If you want to do some empirical study, there is a version of KataGo modified for Hex by HZY, and KataGo allows training networks that work for multiple board sizes, but I don't know if the code uses the number of moves as an auxiliary target in addition to winning. Networks trained on up to 27x27 board are available here (together with GUI) and the code is here, but apparently HZY has started working on an update.

Even though all 9x9 openings and two 10x10 openings are solved (from 2013; any updates?), the solutions probably optimize the number of steps to a virtual connection (e.g. consisting of templates) rather than to an actual connection; but maybe this is close enough.

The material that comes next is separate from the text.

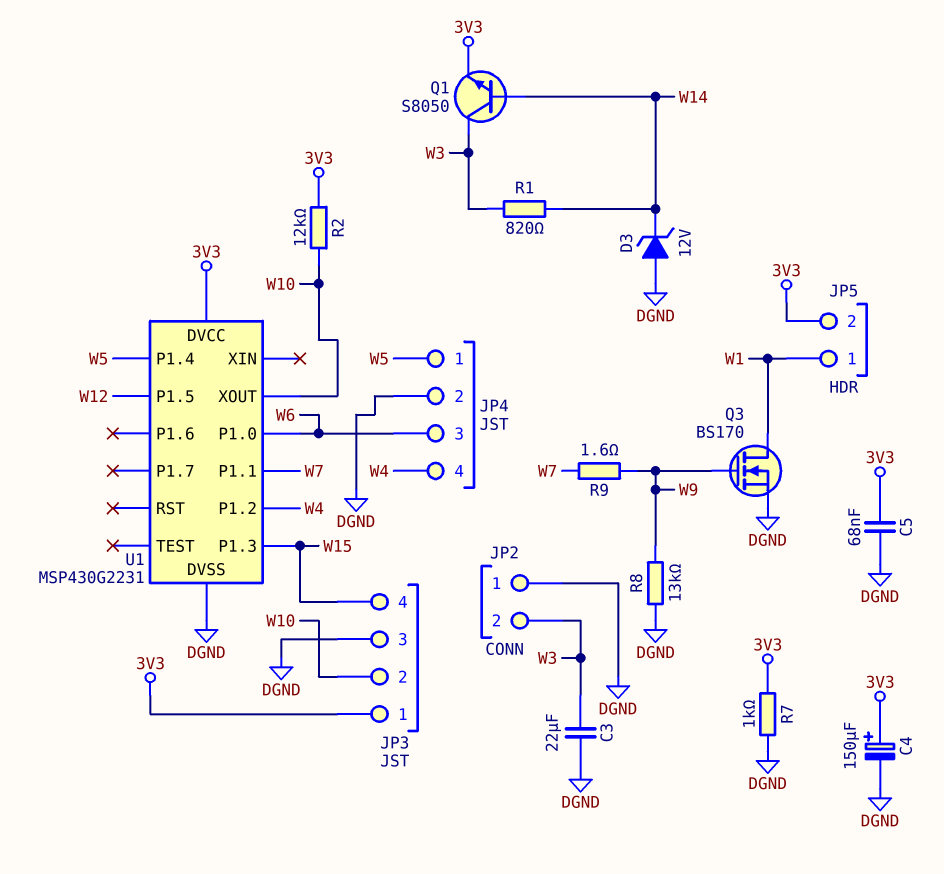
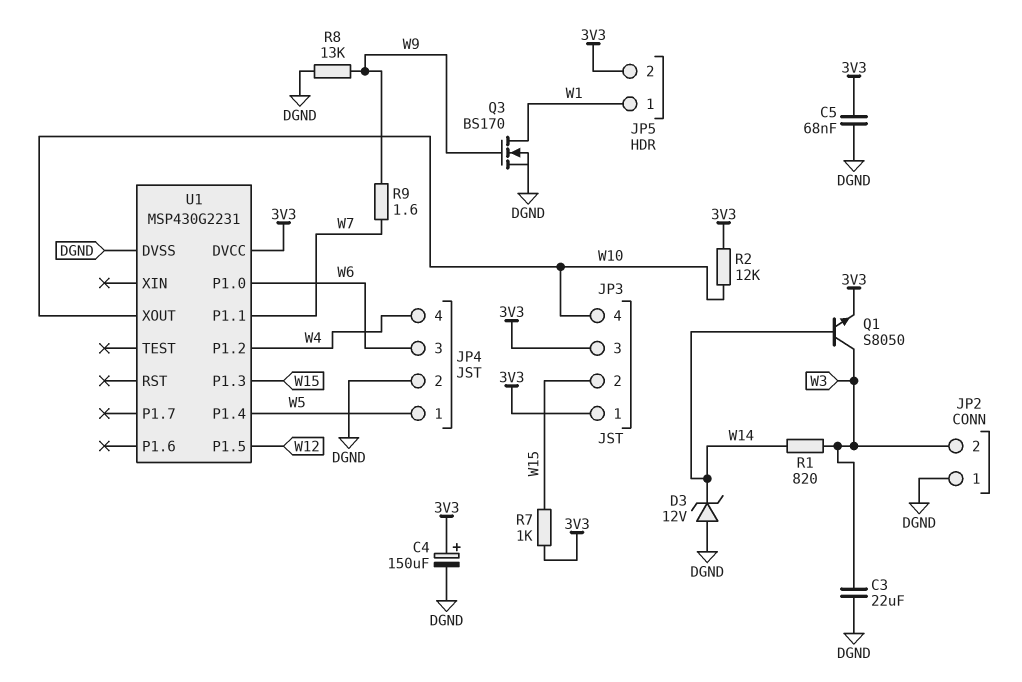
JP3 pin 2: W10 -> W15
JP3 pin 3: DGND -> 3V3
JP3 pin 4: W15 -> W10
R7: 1k (3V3, DGND) -> 1k (3V3, W15)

(Curiously I arrived at this question by searching "percolation theory" and "Hex". I saw HZY's empirical study of the winrates of openings on Zhihu, and wonder whether there's a percolation theoretic explanation of the observed pattern, and whether one can exhibit a winning first move on every (large enough?) board and prove it's winning; because there's always a winner, one only needs to show it's "at least as good" as all other moves. Let me mention that there's a explicit (polynomial time) winning strategy that starts with two stones on boards up to 10x10, three stones on boards up to 16x16, and so on. Moore and Shannon's resistor network is used in programs like Hexy as an evaluation function, and apparently there are papers that study resistor networks from a percolation theory perspective.)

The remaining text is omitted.